The Alaska Native Cultural Charter School got off to a rough start in 2008 with lower than expected enrollment, a facility still undergoing renovations and other bumps in its untraveled road. But it’s been making up for it ever since by never wavering from its mission: “Building student excellence through traditional cultural learning.”
As test scores tell it, the school motto is working. Among other impressive statistics, the school topped the Anchorage School District’s most-improved list in language arts and math scores with an 8.7 percent rise in 2010-11 over the previous academic year.
Such achievement has not gone unnoticed. The school was honored recently as a National Title 1 Distinguished School for academic growth in an underserved student group. Around the same time, Principal Diane Hoffbauer received the district’s Denali Award for her “hardworking spirit” in helping close achievement gaps.
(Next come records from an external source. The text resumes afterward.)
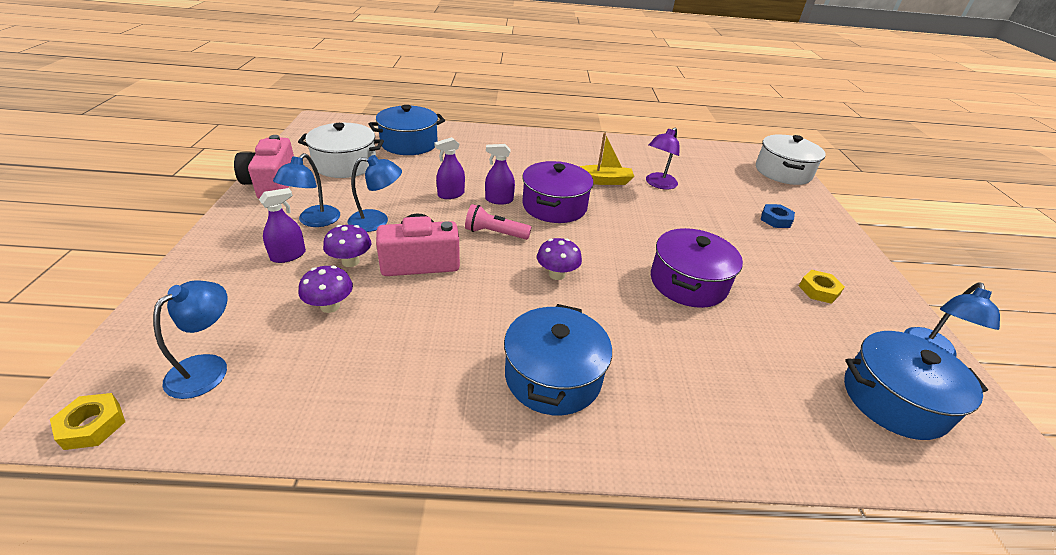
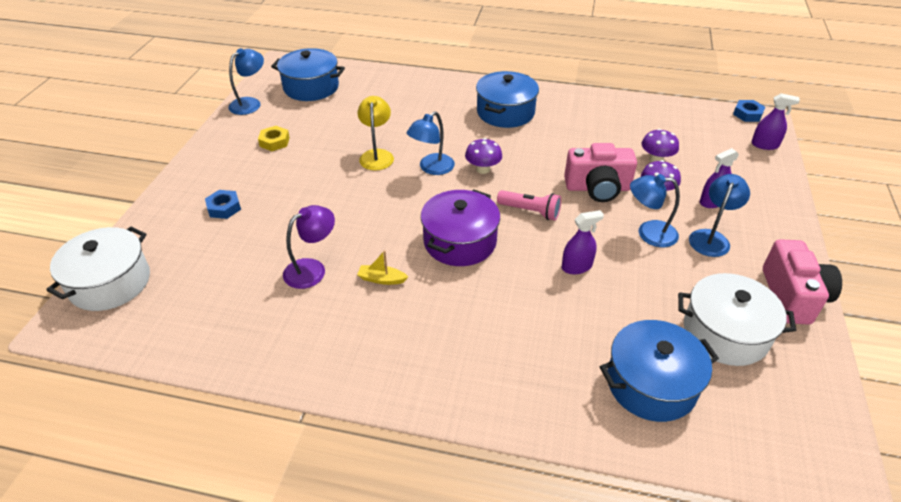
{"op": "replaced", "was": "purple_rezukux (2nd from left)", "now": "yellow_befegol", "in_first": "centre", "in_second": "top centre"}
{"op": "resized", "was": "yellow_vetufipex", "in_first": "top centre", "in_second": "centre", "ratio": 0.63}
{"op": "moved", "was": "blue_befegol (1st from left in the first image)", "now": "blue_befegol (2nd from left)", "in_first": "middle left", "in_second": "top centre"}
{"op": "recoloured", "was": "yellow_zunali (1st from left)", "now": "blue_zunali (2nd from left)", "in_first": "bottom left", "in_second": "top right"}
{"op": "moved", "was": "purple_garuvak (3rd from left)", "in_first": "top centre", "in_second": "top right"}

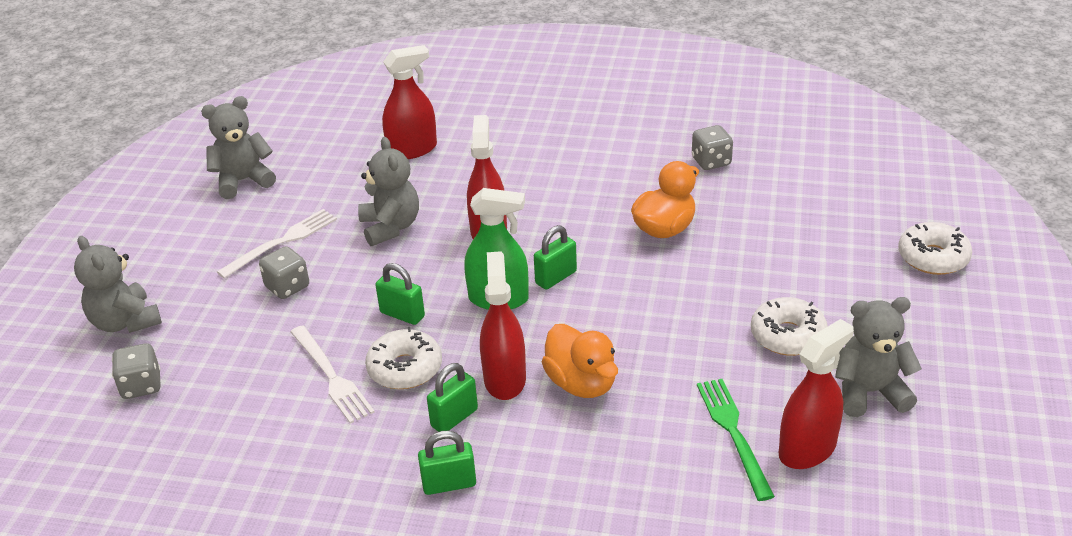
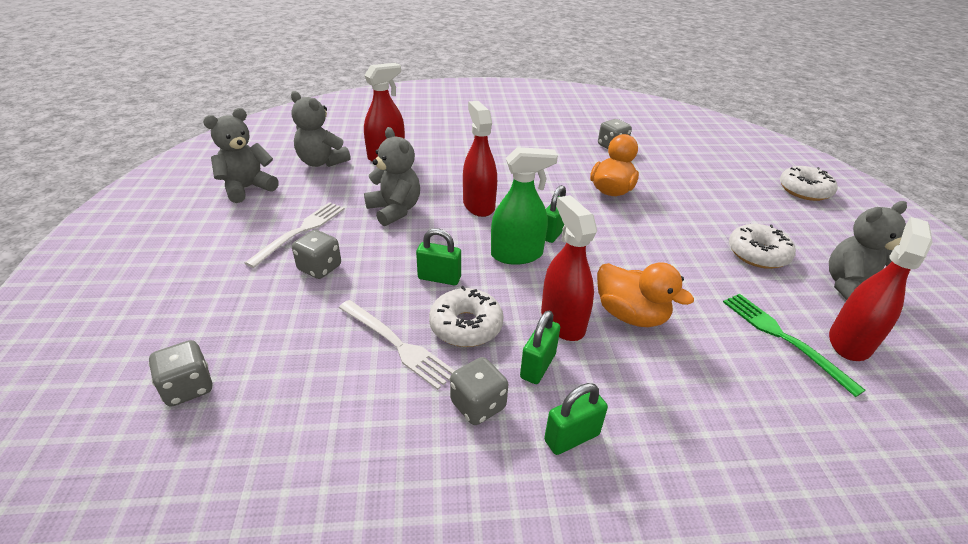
{"op": "moved", "was": "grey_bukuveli (1st from left in the first image)", "now": "grey_bukuveli (2nd from left)", "in_first": "middle left", "in_second": "top left"}
{"op": "added", "now": "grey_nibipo (3rd from left)", "in_second": "bottom centre"}

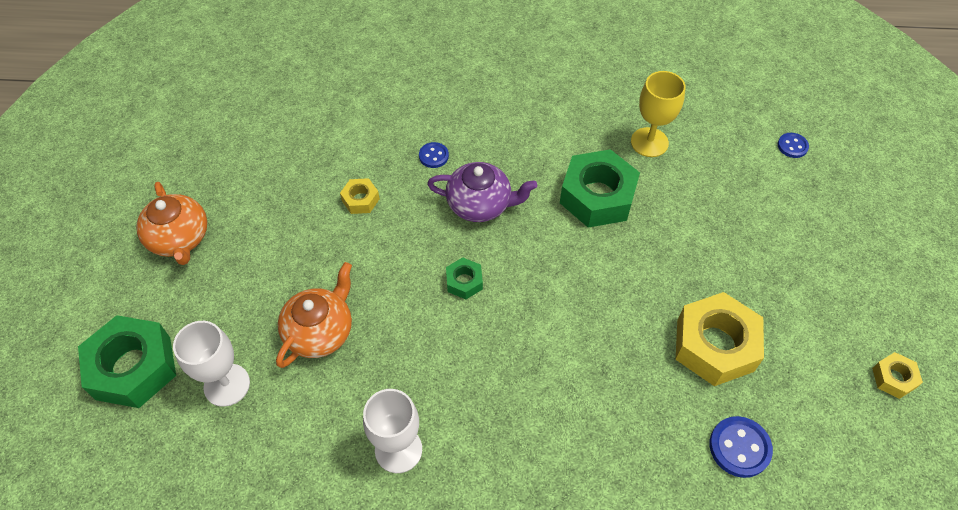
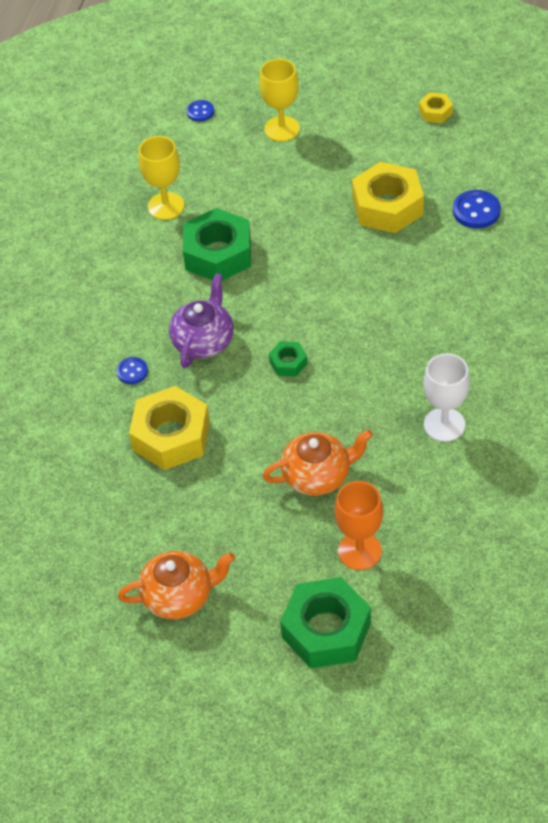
{"op": "resized", "was": "yellow_zunali (1st from left)", "in_first": "centre", "in_second": "middle left", "ratio": 2.09}
{"op": "added", "now": "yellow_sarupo (2nd from left)", "in_second": "top centre"}
{"op": "turned", "was": "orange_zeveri (2nd from left)", "in_first": "middle left", "in_second": "centre", "clockwise": 120}
{"op": "recoloured", "was": "white_sarupo (1st from left)", "now": "orange_sarupo", "in_first": "bottom left", "in_second": "centre"}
The school, with up to 225 students, K-7, and another 16 in the school’s separate preschool program, now has a waiting list. It has long since settled into a remodeled former furniture store in Muldoon, with walls full of bookcases, student artwork, reminders of Native values and paper feathers noting achievements and good deeds. Each day begins with an Elder’s message in Yupik and English. Like this one from Paul John of Toksook Bay:
Ilumun una yuk taugaam ellminek pikuni piyugngauq.
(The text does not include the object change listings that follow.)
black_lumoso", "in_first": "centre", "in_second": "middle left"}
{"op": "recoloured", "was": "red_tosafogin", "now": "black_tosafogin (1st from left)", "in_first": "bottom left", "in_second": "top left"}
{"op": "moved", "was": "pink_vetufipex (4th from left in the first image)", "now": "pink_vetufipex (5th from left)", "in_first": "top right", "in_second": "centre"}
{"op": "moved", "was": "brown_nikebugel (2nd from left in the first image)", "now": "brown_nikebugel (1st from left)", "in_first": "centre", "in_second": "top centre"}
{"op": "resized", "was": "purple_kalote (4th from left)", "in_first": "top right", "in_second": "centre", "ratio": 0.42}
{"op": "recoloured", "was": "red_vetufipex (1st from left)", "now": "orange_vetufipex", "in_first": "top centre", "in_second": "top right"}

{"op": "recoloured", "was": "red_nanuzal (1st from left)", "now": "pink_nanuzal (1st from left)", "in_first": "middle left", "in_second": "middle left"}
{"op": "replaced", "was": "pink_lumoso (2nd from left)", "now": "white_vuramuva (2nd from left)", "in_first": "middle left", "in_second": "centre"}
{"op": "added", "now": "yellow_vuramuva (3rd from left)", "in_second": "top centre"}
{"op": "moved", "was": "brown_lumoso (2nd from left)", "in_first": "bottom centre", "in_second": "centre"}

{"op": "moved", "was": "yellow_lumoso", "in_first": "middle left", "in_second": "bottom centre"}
“Indeed, one can succeed only if he desires.”
It’s no surprise that members of the CIRI family play a role in this success story, as teachers, parents, volunteers and students, from Chantielle Orr, a CIRI shareholder and preschool teaching assistant, to descendant Elizabeth Hancock, the school’s administrative assistant and a founding member of the Academic Policy Committee (APC). Hancock’s three descendant children are past and present students at the school: Garry Hull Jr., a graduate now at Mears Middle School; Benjamin Bourdukofsky, a third-grader, and Abigail Hancock, a preschooler.
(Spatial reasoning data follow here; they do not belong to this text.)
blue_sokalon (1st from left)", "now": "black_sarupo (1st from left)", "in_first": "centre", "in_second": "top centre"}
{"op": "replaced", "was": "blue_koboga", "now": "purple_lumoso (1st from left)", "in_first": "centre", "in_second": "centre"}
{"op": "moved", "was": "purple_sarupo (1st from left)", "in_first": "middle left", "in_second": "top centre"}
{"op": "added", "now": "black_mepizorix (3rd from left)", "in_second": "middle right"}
Parent Mikan Outwater, president of the school’s APC, is among those deeply involved. Her husband, Frank Jr., is a CIRI shareholder, and two of their descendant children attend the school, where Joey is in the fourth grade, and Jessie, the sixth. Outwater appreciates how Native ways of knowing are woven throughout the curriculum, from edible plants to dancing. She especially likes the way one unit teaching math and science in a cultural context evolves around fish harvesting.
“Is it enough to feed our family? Is it enough to feed my dogs? Is it enough to share? Is it enough to last us through winter? And it depends on what kind of fish, so they talk about different uses for each fish.”
The school’s various enrichment programs and partners include the Alaska Native Heritage Center, a CIRI-founded nonprofit, which sends storytellers, drummers and others over from time to time. And twice a week, the school’s sixth and seventh graders attend its afterschool program. The graduation rate for Alaska Native and American Indian students is less than 50 percent, according to a recent regional study. But for those who participate in the center’s afterschool program, the rate is somewhere between 78 and 85 percent, according to Steven Alvarez, program director.
Angela Blue, a CIRI shareholder, teaches third grade, and her daughter, Kristy Deacon, also a shareholder, is a volunteer and APC secretary (see Shareholder Spotlight in this issue). Students, they say, especially from rural villages, often feel overwhelmed in their larger neighborhood schools. “Being as small as we are, we build relationships with them,” Blue said. “We understand where they’re coming from. We see them grow here.”